Biking to work, and to all of our life activities, has truly been one of the BEST changes Jay and I have ever made. Since we got hitched, Jay has probably lost 30 lbs {I would say due to my cooking, but he is the cook! ;)} – and we are both so much healthier. When we were house hunting, one of the most important things to us was our location – which has paid off dividends. Our commutes take 20 mins, but they are also our exercise  so it’s a total win-win. We love it!

EV Nation

This morning walking to work, I noticed we now have 2 Chevy Volts on our block, along with a Nissan Leaf one street over. I was reading this news article this evening about how Nissan is planning to drop the price on their entry level Leaf to $18,800 (after the tax credit). Now for a car that uses -zero- gas, that is pretty gosh darn cheap! Sure, we would have to get a Level II charger for our garage, which would set us back $800-$1,200, but then again we would see some pretty stellar cost savings.

If we were considering not being a one-car family – I would snag this Leaf stat!! I’m almost considering it even BEING a 1-car family. Is that crazy? Well, let me tell you my thought process on it.

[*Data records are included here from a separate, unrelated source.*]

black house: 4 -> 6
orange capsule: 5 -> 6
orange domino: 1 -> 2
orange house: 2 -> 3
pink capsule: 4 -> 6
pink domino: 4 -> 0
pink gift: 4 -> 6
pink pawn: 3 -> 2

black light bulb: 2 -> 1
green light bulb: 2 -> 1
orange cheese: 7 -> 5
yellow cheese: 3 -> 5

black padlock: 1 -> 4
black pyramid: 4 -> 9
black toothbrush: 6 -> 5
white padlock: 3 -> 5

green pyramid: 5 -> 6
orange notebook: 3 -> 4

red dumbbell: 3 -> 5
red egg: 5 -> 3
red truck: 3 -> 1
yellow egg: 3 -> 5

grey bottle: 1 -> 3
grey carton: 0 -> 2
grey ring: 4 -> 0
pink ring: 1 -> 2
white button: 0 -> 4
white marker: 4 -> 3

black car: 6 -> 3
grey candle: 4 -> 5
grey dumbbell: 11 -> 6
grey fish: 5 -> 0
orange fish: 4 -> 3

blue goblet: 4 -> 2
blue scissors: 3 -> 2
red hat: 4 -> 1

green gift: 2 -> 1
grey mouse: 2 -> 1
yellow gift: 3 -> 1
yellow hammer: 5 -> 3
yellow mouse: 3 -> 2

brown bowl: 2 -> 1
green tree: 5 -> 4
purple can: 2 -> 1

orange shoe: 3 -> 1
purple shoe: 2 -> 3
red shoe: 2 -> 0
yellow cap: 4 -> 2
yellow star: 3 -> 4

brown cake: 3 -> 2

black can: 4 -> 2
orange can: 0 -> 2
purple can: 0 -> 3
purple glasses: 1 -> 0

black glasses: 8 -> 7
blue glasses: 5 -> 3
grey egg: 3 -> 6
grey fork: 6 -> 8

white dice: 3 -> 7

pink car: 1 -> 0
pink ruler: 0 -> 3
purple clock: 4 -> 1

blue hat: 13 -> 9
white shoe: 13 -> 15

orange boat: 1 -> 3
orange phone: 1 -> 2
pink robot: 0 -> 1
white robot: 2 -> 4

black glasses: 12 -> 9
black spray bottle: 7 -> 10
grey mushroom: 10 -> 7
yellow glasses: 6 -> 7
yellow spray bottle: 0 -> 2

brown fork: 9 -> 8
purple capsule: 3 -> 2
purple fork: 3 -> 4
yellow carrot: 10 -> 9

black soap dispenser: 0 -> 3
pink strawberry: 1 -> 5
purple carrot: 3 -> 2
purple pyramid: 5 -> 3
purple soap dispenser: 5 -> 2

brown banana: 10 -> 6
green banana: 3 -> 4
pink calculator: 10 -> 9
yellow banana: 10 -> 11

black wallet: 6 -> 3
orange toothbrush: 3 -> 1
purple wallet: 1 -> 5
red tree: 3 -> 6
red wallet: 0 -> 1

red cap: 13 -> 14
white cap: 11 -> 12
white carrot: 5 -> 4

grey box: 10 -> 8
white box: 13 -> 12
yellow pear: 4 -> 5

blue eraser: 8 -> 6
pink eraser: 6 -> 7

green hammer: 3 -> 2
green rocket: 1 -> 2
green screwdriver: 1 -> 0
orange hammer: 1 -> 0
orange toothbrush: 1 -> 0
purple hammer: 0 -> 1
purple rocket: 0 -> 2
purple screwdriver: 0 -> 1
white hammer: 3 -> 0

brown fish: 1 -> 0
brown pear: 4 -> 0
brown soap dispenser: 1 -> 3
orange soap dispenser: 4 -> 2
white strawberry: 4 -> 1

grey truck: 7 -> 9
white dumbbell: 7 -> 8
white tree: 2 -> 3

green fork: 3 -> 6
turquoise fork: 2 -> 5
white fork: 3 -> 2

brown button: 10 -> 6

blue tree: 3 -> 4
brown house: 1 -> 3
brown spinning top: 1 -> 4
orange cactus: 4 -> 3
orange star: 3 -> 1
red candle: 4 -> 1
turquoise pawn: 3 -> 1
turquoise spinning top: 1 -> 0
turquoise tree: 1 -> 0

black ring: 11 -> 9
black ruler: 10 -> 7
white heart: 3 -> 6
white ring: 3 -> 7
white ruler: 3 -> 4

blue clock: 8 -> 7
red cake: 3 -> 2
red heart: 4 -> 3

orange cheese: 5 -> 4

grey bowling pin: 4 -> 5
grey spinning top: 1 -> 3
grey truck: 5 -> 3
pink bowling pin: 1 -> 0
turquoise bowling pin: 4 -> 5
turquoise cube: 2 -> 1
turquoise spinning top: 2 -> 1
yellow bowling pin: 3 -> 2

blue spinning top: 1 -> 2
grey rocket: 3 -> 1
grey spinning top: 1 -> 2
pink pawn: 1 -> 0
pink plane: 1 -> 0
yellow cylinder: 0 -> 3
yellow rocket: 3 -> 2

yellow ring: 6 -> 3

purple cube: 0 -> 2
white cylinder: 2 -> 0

  1. Probably 90% of our driving is done right in town, I mean – 10 miles or less. 
  2. Electricity is WAY cheaper than gas and much more importantly – we could opt to install solar panels on our garage to juice it up carbon free
  3. Jay’s work has an EV charger and our city and region are well equipped with infrastructure
  4. Assuming we continue our average amount of driving at 500 miles monthly, 6,000 miles annually, we would pay $244.80/year (assuming .10 per kwh to charge) vs. $429.60 annually for the Prius (assumptions here).
  5. Maintenance costs also decrease quite a bit on a pure EV


  1. Although we do a ton of our driving locally – we do travel outside of the state periodically. Outside of planes, trains, and rental cars – this could become a wee bit tricky with a pure EV. BUT, Nissan also offers a complimentary rental program where you can utilize a fleet vehicle  – at no cost – when you need to go out of town. So this starts to negate this point a bit for me.
  2. Until we did have solar panels installed – the decrease in carbon emissions would be negligible
  3. Possible decrease in battery capacity over time (although we have not seen this at all on our Prius, which is a 2007 – a little different given this is a hybrid vs. a pure battery electric vehicle)
  4. And most importantly, our current car is PAID off
Nissan Leaf

So overall – I’m thinking that when our Prius dies, or when we decide to sell it, we should consider a Leaf. Until then, I think it makes sense economically to stick to our trusty fleets of 3 vehicles. 2 bikes, and a car 🙂

One thing for sure – this article got me thinking about how affordable EV’s are becoming, and really started a discussion here at home about the feasibility of this car as a next vehicle for us. What do you guys think? Would you buy an EV? Would you buy one if you were a one car family? Tell us your thoughts!